Avril (Marion Cotillard) comes from a family of scientists. But scientists are an endangered species in her world, one of the reasons why everything is steampowered: scientists go missing all the time. And then Avril’s parents and her grandfather disappear, too. Avril is left alone with her cat Darwin (Philippe Katerine) who at least is able to speak due to some experiments. She is dead set on figuring out what happened to her parents. But it is only when small time criminal and police informant Julius (Marc-André Grondin) threatens Avril’s existence that things really start to get moving.
Avril et le monde truqué is a sweet, fun film and will probably warm the cockles of any heart that appreciates steampunk and (talking) cats. If that sounds like your thing, you should definitely see it.
The Little Girl (Mackenzie Foy) moves into a new neigborhood with her Mother (Rachel McAdams). Her Mother is a hard worker and she has big plans for the Girl, plans that need her to work very hard to achieve them. The Girl is motivated. But there’s also her strange neighbor, the Aviator (Jeff Bridges). The Aviator tells her the story of The Little Prince (Riley Osborne) whom he met many years ago. Bit by bit, the Aviator and his stories become more important to the Girl than her Mother’s plans.
The Little Prince is not so much an adaptation of the original novella as an extension and an expansion of it (you could say that it’s fan fiction). It’s a beautifully crafted film that harnesses the original message and reinforces the capitalism critique in it. I loved it.
Macbeth (Michael Fassbender) and Banquo (Paddy Considine) just fought successfully for King Duncan (David Thewlis) and are finally on their way home. In the woods, they meet four witches (Kayla Fallon, Lynn Kennedy, Seylan Baxter, Amber Rissmann) who predict, among other things, that Macbeth will become King. Spurred on by that prophecy and uncontent to just wait for it to come true, Macbeth and his wife (Marion Cotillard) hatch the plan to help things along when Duncan comes to visit. But murder comes with moral consequences – and it might not be the only thing necessary to make Macbeth King.
Macbeth unfortunately was an absolute disappointment. I don’t think I have ever seen a more monotous film, and that with Macbeth as your basis as well!
Due to depression Sandra (Marion Cotillard) has been unable to work for a while but she’s about ready to come back. That’s when she hears that her co-workers had to choose by vote between her returning to work or them getting a substantial bonus each, and they chose the bonus. Her friend Juliette (Catherine Salée) helps her to convince her boss to take the vote again on Monday, giving Sandra two days time to convince enough of her co-workers to vote for her to keep her job and forgo their bonuses.
Deux jours, une nuit has a simple set-up and structure, but one it uses extremely effectively to tackle very complex issues in a thoughtful manner. I loved it.

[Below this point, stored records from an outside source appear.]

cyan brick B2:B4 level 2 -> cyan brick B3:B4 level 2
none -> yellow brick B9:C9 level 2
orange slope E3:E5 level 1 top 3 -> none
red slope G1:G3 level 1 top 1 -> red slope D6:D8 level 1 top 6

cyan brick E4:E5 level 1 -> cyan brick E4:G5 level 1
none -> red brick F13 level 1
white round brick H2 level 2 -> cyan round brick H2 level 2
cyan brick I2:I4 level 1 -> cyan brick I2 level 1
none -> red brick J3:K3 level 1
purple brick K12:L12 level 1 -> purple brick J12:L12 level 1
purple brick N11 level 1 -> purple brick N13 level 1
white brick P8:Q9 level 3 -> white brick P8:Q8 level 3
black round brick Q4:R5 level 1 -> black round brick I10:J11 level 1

Ali (Matthais Schoenaerts) was just recently put in charge of his son Sam (Armand Vedure). Completely overwhelmed by the situation and having no money at all, he leaves his home and moves in with his sister Anna (Corinne Masiero). There he finds a new job as a bouncer, through which he meets Stéphanie (Marion Cotillard) who declines his advances. While Ali moves from job to job, the only constant in his life his passion for boxing, Stéphanie’s life is shattered when she has an accident at the aqua park and loses both her legs. In her desperation, she calls Ali again and the two of them become friends.
Rust and Bone is a beautiful film, both to look at and to experience. It hits all the right notes, and both Ali and Stéphanie are extraordinary, intriguing characters, played to perfection by Schoenaerts and Cotillard.

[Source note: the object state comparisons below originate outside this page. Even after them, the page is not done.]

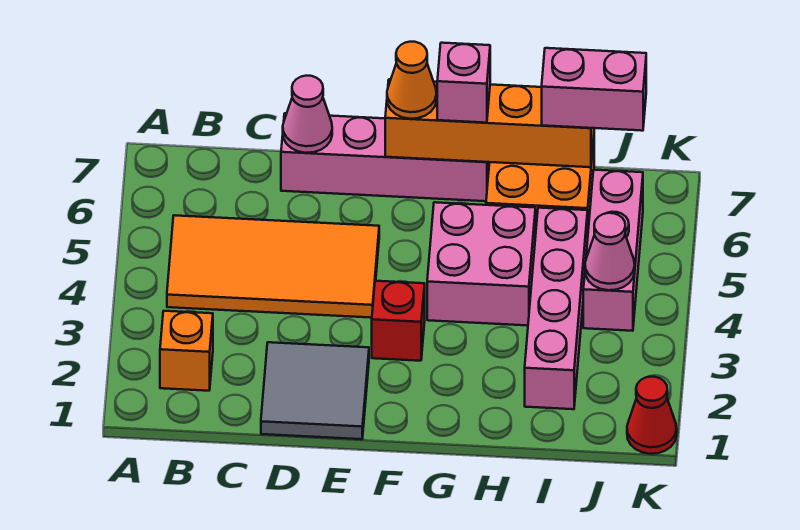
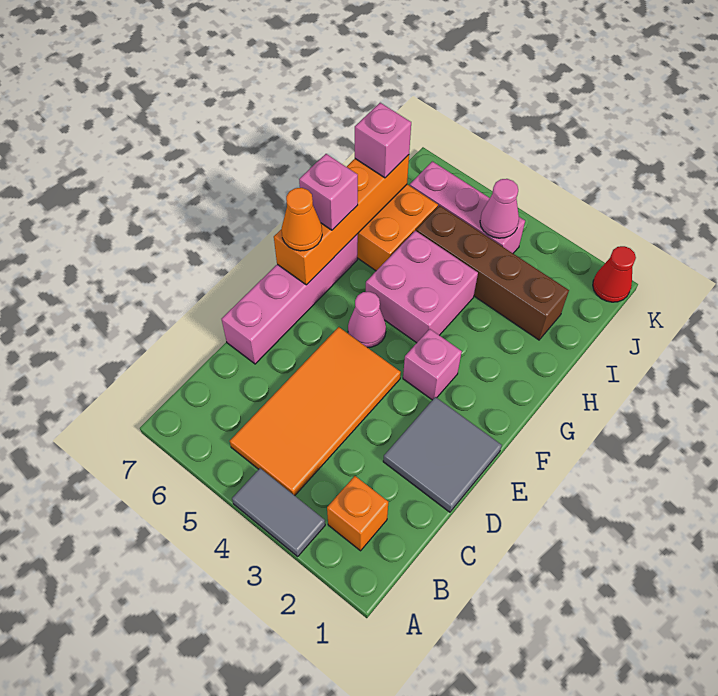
none -> grey tile A3:A4 level 1
pink cone D7 level 2 -> pink cone F5 level 1
red brick F3 level 1 -> pink brick F3 level 1
pink brick I2:I5 level 1 -> brown brick I2:I5 level 1
pink brick I7:J7 level 3 -> pink brick I7 level 3

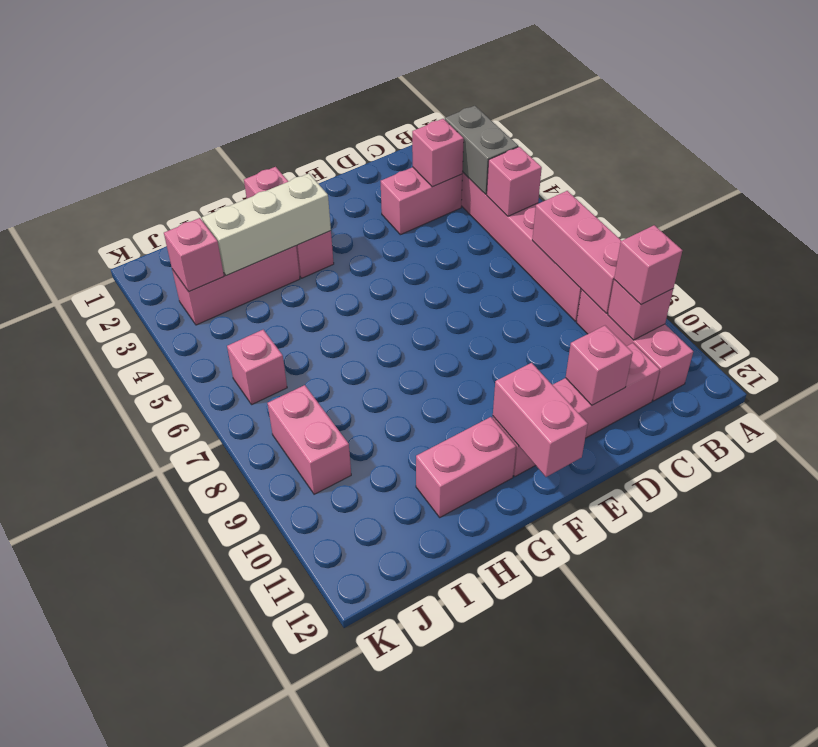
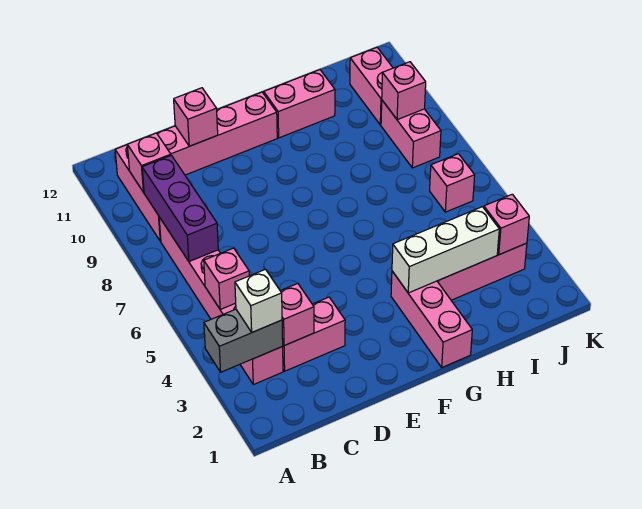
grey brick B3:B4 level 2 -> grey brick A3:B3 level 2
none -> white brick B3 level 3
pink brick B7:B9 level 2 -> purple brick B7:B9 level 2
pink brick B10 level 3 -> pink brick J9 level 2
pink brick F11:F12 level 2 -> pink brick J10:J11 level 1

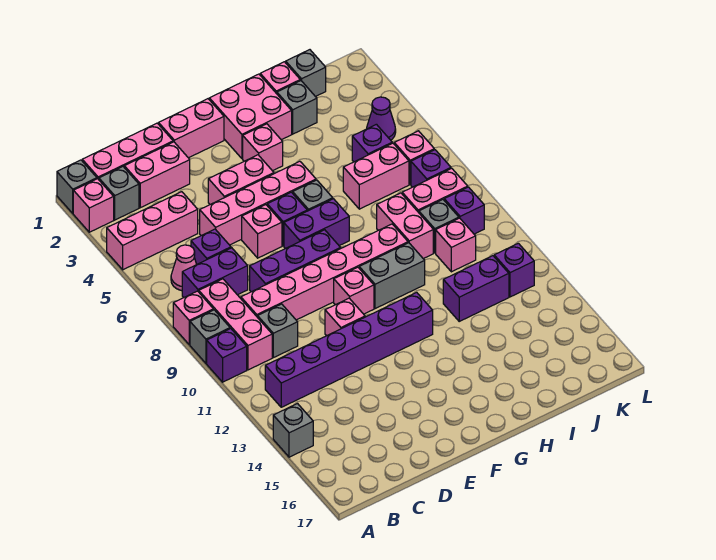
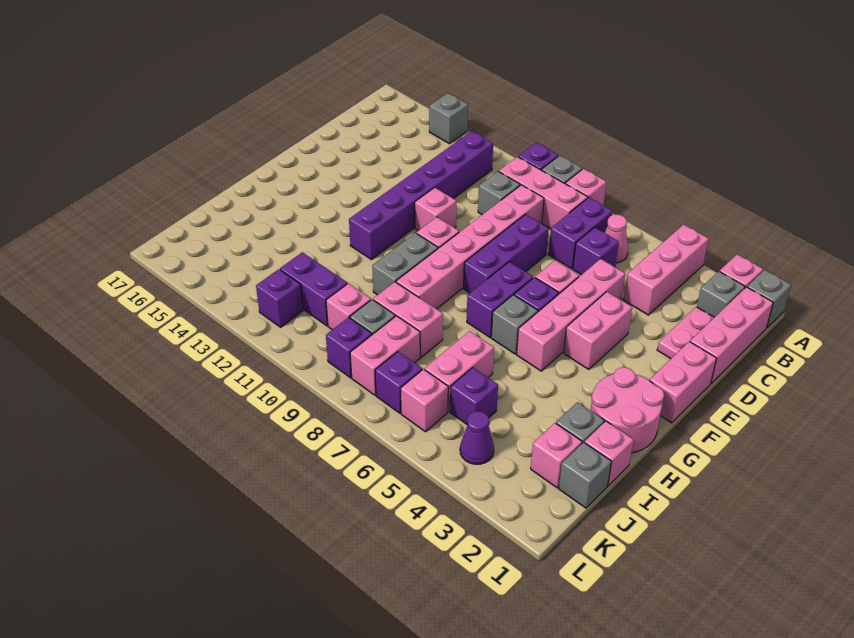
pink brick C2:D2 level 1 -> pink plate C2:D2 level 1
pink brick G1:H2 level 1 -> pink round brick G1:H2 level 1
pink brick G3 level 1 -> pink brick J2 level 1
purple brick I12:J12 level 1 -> purple brick J11:J12 level 1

Batman (Christian Bale) disappeared after taking the fall for Harvey Dent. But while Gotham City is getting cleaned up by the regular police now – and quite successfully so – a new threat is rising in the form of Bane (Tom Hardy). And when Bruce Wayne himself gets robbed by a Selena Kyle (Anne Hathaway), a cunning cat burglar, he decides that it might be time to come out of the retirement and face the world again.

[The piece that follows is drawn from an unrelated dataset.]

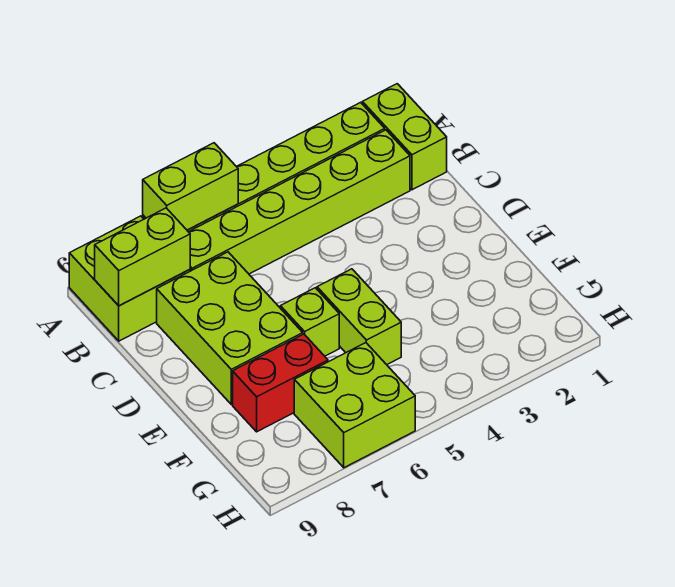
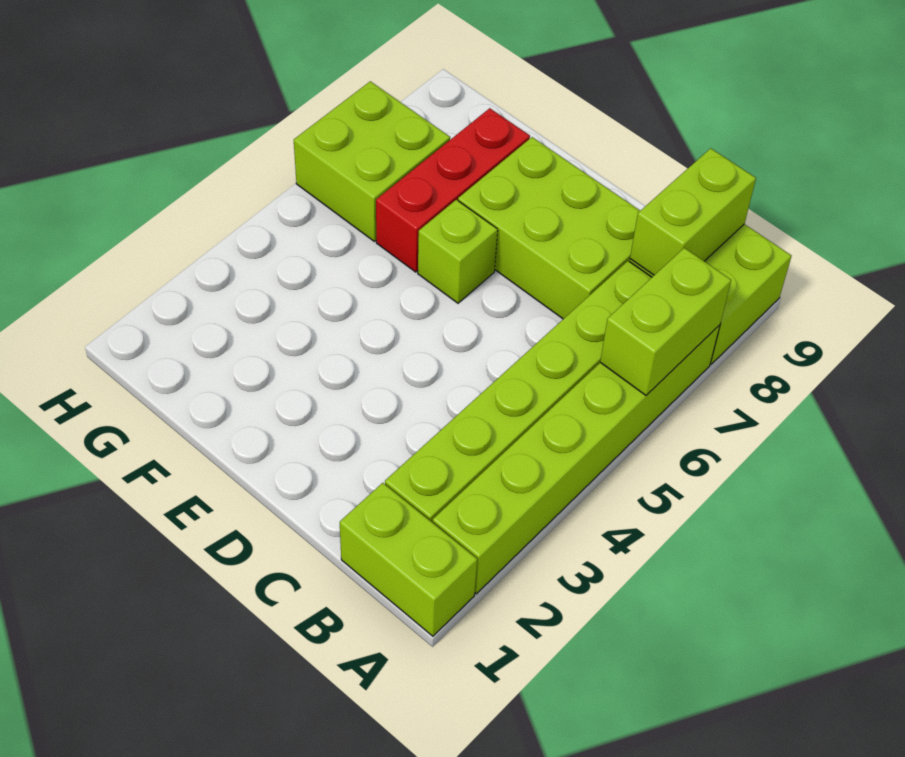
lime brick E5:F5 level 1 -> none
red brick F7:F8 level 1 -> red brick F6:F8 level 1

I had very high expectations for this film (I mean, who hadn’t?) and while the film did not surpass them, it fulfilled them extremely well and was a very good ending to the trilogy.
Beth Emhoff (Gwyneth Paltrow) travels home from a business trip in Hong Kong. But almost as soon as she reaches her husband (Matt Damon) and son, the cold she brought from Hong Kong turns out to be much worse and is, in fact, the beginning of a worldwide epidemic. While people around them start dying the CDC sends an agent (Kate Winslet) to Boston, while the WHO sends one of their people (Marion Cotillard) to Hong Kong in a desperate attempt to find a cure – and quickly.
In Contagion, Soderbergh dodges most of the classic movie conventions on how to tell his story. Instead he makes a film that feels so utterly realistic that you can almost believe it to be a documentary. That is not only impressive per se, it also makes for an excellent film.
Gil (Owen Wilson) is a screenwriter who is trying to write a novel. When he travels to Paris with his fiancée Inez (Rachel McAdams), he feels inspired by his surroundings. Inez on the other hand seems to only want to spend time with the pretentious Paul (Michael Sheen). One night Gil goes for a walk on his own, gets picked up by a car and ends up in Paris in the 1920s , his favorite period where he meets F. Scott (Tom Hiddleston) and Zelda Fitzgerald (Alison Pill), Ernest Hemingway (Corey Stoll), Gertrude Stein (Kathy Bates), Salvador Dalí (Adrien Brody) and many others. But then he meets Adriana (Marion Cotillard) and they really hit it off.
After the last few Woody Allen movies I saw and really didn’t enjoy, I was unsure whether to watch Midnight in Paris at all. But the cast drew me in and thankfully I did enjoy it more than I feared I would.
Ludo (Jean Dujardin) is the center of a very diverse group of friends. When he has an accident, his friends decide to still go ahead with the trip they have planned together. But the tensions within the group keep rising: Vincent (Benoît Magimel) tells Max (François Cluzet) that he is in love with him, despite both of them being straight and married. Marie (Marion Cotillard) tumbles from one bed partner to another, while her best friend Éric (Gilles Lellouche) is trying very hard to convince himself that he wants the relationship he has with his girlfriend. With all their various problems and troubles, do their friendships have a chance of surviving?
I very much enjoyed Little White Lies. It could have gone the way of so many “friends breaking apart” movies and just be overly dramatic, but it shows restraint in the right places (mostly), is character-driven and just all around nice.
Cobb (Leonardo DiCaprio) is a thief. But not any thief – he steals ideas out of people’s heads by invading their dreams. One day, he gets drafted by the business man Saito (Ken Watanabe), but not to steal an idea; he’s supposed to plant one in the head of Robert Fischer (Cillian Murphy).
Since there’s no such thing as flawless, one of these days Christopher Nolan is bound to make a godawful movie and then it’s probably going to kill me. But until then I can enjoy the masterpieces Nolan continuously produces – and Inception is definitely the best of his films yet.